It’s been a year since I’ve posted a Daring Baker challenge, and I’m hanging my head over it. Actually, I’ve just crawled out from under the rock where I’ve been hiding. Last March, the delicious Citrus Tian Dessert made with blood oranges and California Cuties marked the start of an extended absence from the once a month fun I’d enjoyed with the Daring Bakers for several years. Five months went by before I tackled another challenge — the Baked Alaska last August for one of my son’s birthdays — but that less than counts since I never posted it. I kept saying I would, but didn’t. Pathetic.
But I’m back. At least I think I am, and wanting to make sure I don’t miss out on any more. In fact, I just might join in on the Daring Kitchen challenges since I find myself with no excuse not to join in on that fun as well. I know I’ve missed out on some good recipes, but it’s more the sense of community generated by each of the monthly events I crave. I miss the easy, relaxing camaraderie. I miss it a lot.
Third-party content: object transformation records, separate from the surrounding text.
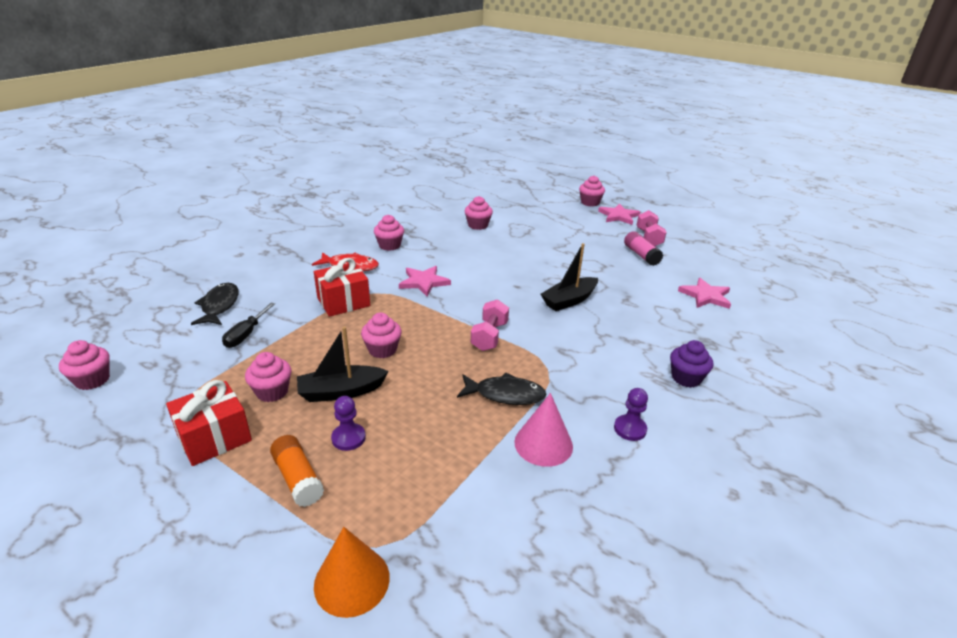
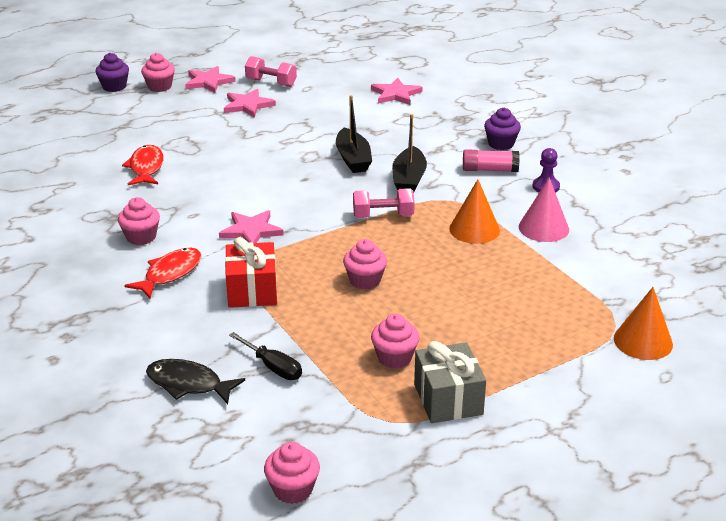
camera: 65 degrees left, 0 degrees up
(214, 437) = (448, 399): red gift -> grey gift
(298, 478) = (527, 354): orange glue stick -> none
(341, 392) = (419, 315): black boat -> black boat (409, 179)
(348, 438) = (489, 321): purple pawn -> none
(478, 225) = (146, 168): pink cupcake -> red fish
(489, 336) = (383, 216): pink dumbbell -> pink dumbbell turned 45 degrees counterclockwise
(505, 394) = (474, 229): black fish -> orange cone
(571, 190) = (114, 87): none -> purple cupcake
(602, 238) = (248, 105): none -> pink star
(641, 255) = (301, 98): pink glue stick -> pink glue stick (489, 170)

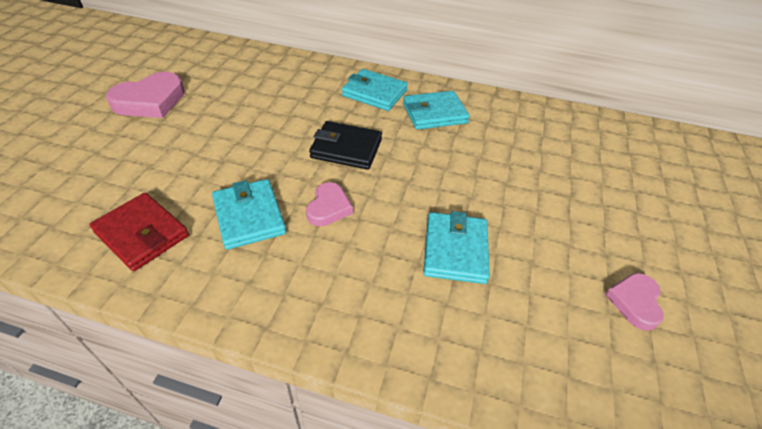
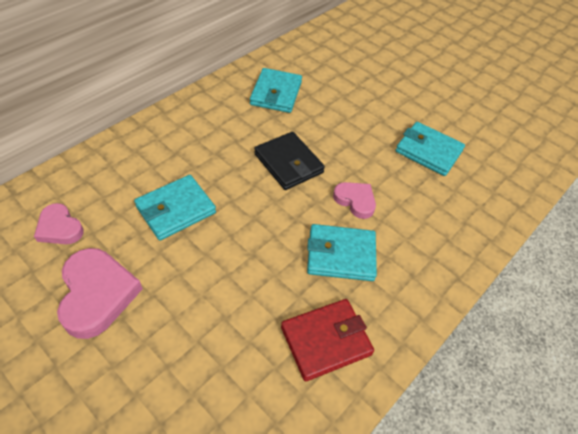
camera: 65 degrees left, 5 degrees up
(346, 148) = (288, 163): black wallet -> black wallet turned 75 degrees counterclockwise
(374, 93) = (220, 115): turquoise wallet -> turquoise wallet (176, 210)
(634, 302) = (495, 99): pink heart -> pink heart (59, 228)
The March 2011 Daring Baker’s Challenge was hosted by Ria of Ria’s Collection and Jamie of Life’s a Feast. Ria and Jamie challenged The Daring Bakers to bake a yeasted Meringue Coffee Cake. Maybe that’s why it was go easy to get back in the saddle this month. Coffee cake is something everyone seems to enjoy. When I co-hosted the Daring Bakers in July of 2008, I chose a Danish Braid which is made with yeasted, laminated dough. If shape counts, this Pastry Ring with Chocolate and Cardamom is made of a yeasted dough, also in layers, and is remarkably similar in appearance to this month’s challenge.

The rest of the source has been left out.